Visualize Router Result using d3.js

This is another post about how we are using d3.js for our visualization needs in our Coursera course. As part of the last programming assignment for the course, we are asking students to design and implement a router. The core algorithm for the router resembles the A Star Search Algorithm, with a few more constraints. Students are supposed to take a file describing the grid that they are operating on (along with its constraints and cost model) and a list of nets (with starting and ending positions) that they are supposed to route. They produce an output file describing the paths to take to route each net.

Of course, with any path routing assignment, it makes sense to provide some form of visualization. It is just more rewarding and intuitive to see the final routing than to try to imagine it by looking at a text file with numbers.

A simple example on a 6x5 grid with two nets is shown above. The blue cells show obstacles on the first layer (yes, this is a 3D problem) and the orange cells show obstacles on the second layer. If you squint, you can also see some gray cells – those are cells that have some cost associated with them. I’d like to show a bigger example but because this is an assignment, I don’t want to reveal any of the answers.

A blue route specifies a path through the first layer. Correspondingly, an orange route specifies a path through the second layer. Paths can go up and down layers. When they do, we denote this using the cross symbol. A green square denotes the start of a route; a red square denotes the end of a path.

So far we have tried it up to a 500 x 500 grid with about 20 paths and it has been pretty responsive. This just shows how far SVG performance has come in modern web browsers and how suitable it is for medium scale visualization. Of course, real routing problems for industrial benchmarks are much larger, but with the right tweaking, it is probably possible to use Javascript and SVG to handle most of the visualization.

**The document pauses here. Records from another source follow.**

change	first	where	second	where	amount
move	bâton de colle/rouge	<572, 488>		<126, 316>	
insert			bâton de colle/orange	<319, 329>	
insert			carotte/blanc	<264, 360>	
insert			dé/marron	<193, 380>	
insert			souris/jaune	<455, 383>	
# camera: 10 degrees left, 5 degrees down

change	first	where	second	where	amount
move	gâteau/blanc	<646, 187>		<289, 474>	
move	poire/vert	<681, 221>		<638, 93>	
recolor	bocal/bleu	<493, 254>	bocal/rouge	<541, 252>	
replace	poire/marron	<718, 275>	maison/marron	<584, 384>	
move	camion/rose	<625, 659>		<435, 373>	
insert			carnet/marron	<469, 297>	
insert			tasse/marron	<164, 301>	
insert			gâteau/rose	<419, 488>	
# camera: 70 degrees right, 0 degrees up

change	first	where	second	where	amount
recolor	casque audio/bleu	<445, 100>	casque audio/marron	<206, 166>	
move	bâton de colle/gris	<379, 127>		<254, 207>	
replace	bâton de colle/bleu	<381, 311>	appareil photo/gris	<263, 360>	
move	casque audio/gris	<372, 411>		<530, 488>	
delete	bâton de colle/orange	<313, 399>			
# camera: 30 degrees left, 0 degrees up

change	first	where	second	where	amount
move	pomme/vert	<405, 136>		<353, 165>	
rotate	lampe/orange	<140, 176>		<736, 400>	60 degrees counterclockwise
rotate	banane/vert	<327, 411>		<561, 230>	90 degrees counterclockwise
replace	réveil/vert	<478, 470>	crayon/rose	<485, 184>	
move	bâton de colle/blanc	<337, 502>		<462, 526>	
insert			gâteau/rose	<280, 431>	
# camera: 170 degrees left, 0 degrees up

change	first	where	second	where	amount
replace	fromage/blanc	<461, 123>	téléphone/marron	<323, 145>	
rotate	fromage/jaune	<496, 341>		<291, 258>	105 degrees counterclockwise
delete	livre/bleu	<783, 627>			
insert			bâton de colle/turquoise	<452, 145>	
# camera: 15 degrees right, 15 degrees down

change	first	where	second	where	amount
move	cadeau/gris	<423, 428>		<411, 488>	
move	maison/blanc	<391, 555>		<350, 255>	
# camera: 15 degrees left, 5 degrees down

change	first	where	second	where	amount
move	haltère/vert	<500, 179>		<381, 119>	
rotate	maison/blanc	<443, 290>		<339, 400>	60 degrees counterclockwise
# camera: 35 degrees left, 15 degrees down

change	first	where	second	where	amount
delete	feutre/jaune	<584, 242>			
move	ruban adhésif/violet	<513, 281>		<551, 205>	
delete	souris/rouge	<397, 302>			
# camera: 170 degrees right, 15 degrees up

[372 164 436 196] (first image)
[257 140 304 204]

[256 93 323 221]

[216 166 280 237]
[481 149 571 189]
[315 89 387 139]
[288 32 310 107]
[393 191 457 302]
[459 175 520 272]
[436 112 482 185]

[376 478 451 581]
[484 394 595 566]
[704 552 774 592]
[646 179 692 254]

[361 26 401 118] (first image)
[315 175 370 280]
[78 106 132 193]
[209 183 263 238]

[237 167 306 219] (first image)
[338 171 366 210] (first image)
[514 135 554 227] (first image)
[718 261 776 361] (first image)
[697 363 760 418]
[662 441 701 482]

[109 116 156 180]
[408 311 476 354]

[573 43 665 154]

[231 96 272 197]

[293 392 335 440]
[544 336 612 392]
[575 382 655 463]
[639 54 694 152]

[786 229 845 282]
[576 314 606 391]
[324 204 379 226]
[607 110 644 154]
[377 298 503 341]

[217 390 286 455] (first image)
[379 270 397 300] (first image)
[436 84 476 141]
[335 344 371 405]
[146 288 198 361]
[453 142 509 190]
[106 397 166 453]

The code is available from this gist (it’s about 600 lines of code so it’s not wise to embed it here) and it is licensed under the Illinois/NCSA Open Source license. d3.js was quite instrumental in producing this form of visualization. Using d3.js, I was able to incrementally add features as we went along. It was easy (taking less than an hour) to add a new feature as we were using the tool itself when we implement our own version of the router. It was also easy to tweak the layout to meet our exact needs – something that would have been quite hard or impossible to do if we were using a library.